Morgan McElligott (21 June 1925 - 16 February 2016) was an Irish rower and cardiologist. He competed in the men's eight event at the 1948 Summer Olympics.

==Biography==
McElligott was born in Rathdown, Dublin in 1925. He gained a medical degree while studying at the University College Dublin. In 1948, he was part of the team that won the All-Ireland Senior Rowing Championship. At the 1948 Summer Olympics in London, McElligott was part of the Irish team that competed in the men's eight.

Two years after the Olympics, he started his medical career in Dublin, and moved to London three years after that. After six years later, McElligott returned to Ireland, becoming a consultant at Portiuncula Hospital. He spent more than three decades working at the hospital, where he worked in cardiology and helped to found the very first cardiac care unit in Portiuncula.

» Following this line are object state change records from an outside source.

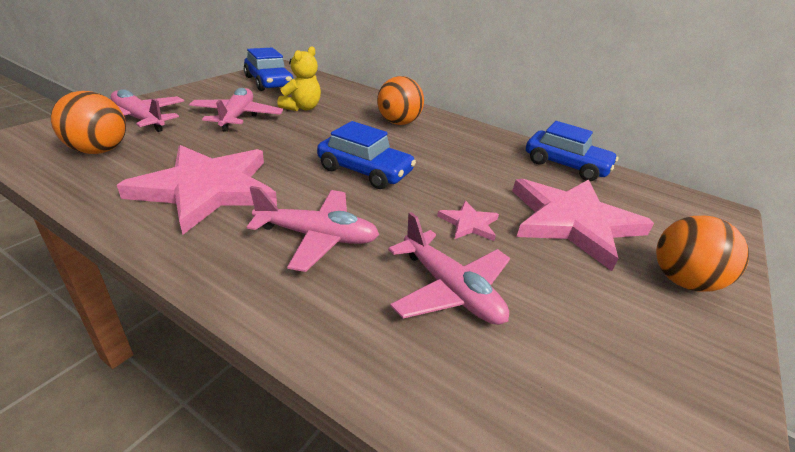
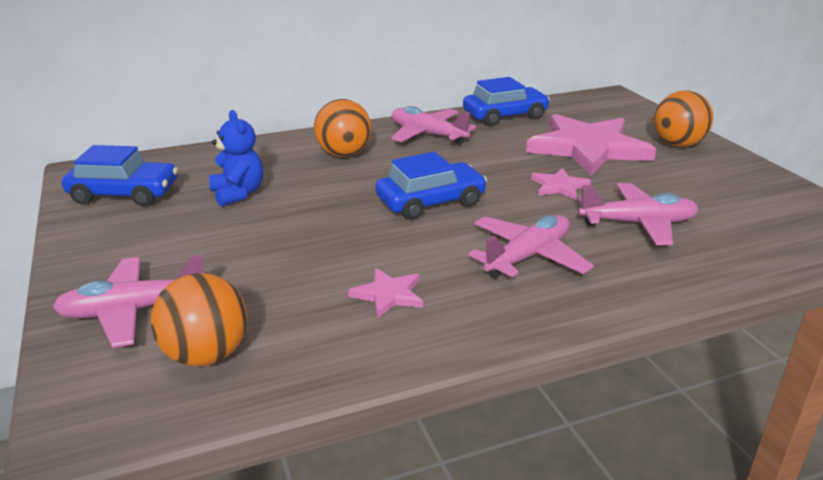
camera: 50 degrees left, 5 degrees down
(207, 189) = (388, 295): pink star -> pink star, size x0.43
(237, 117) = (214, 239): pink plane -> pink plane (427, 135)
(301, 108) = (238, 194): yellow teddy bear -> blue teddy bear

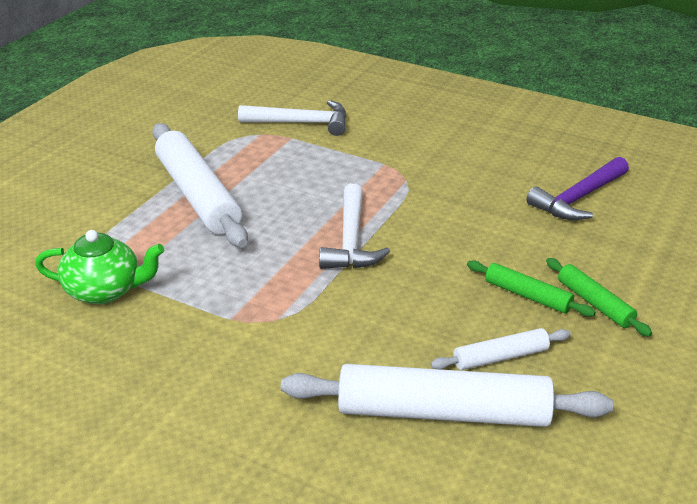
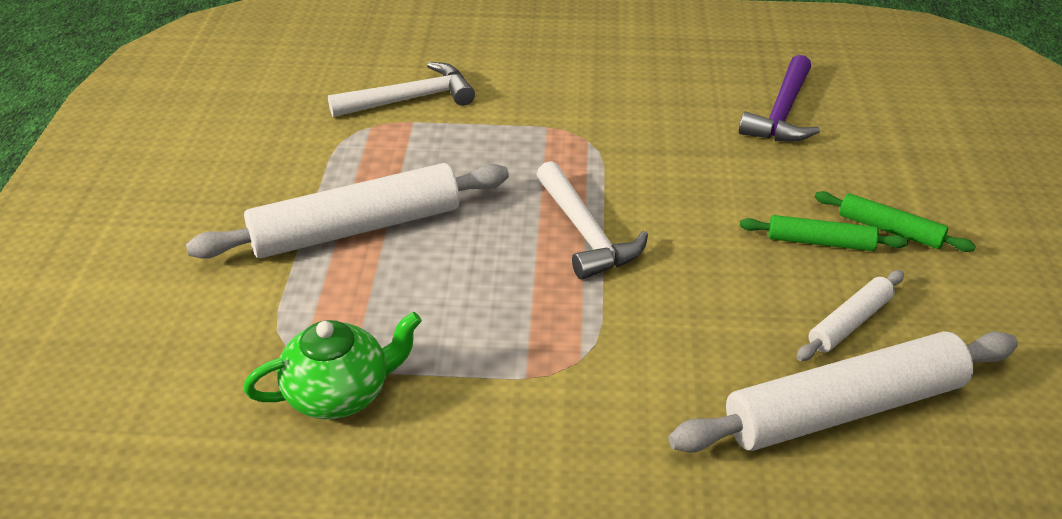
camera: 25 degrees left, 5 degrees up
(197, 195) = (356, 229): white rolling pin -> white rolling pin turned 60 degrees counterclockwise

In 1989, McElligott left Portiuncula and went to Baghdad with his wife, with both of them developing the Ibn Al-Bitar Hospital. Due to the first Gulf War, they both left Iraq, moving to Tabuk, Saudi Arabia. In Saudi Arabia he was the chief of internal medicine for the Royal College of Surgeons. After nearly two years in Saudi Arabia, he retired and returned to Ireland with his wife.

In 2012, McElligott was one of the eleven surviving members of Ireland's 1948 Summer Olympics team, who were all honoured at a ceremony in Dublin.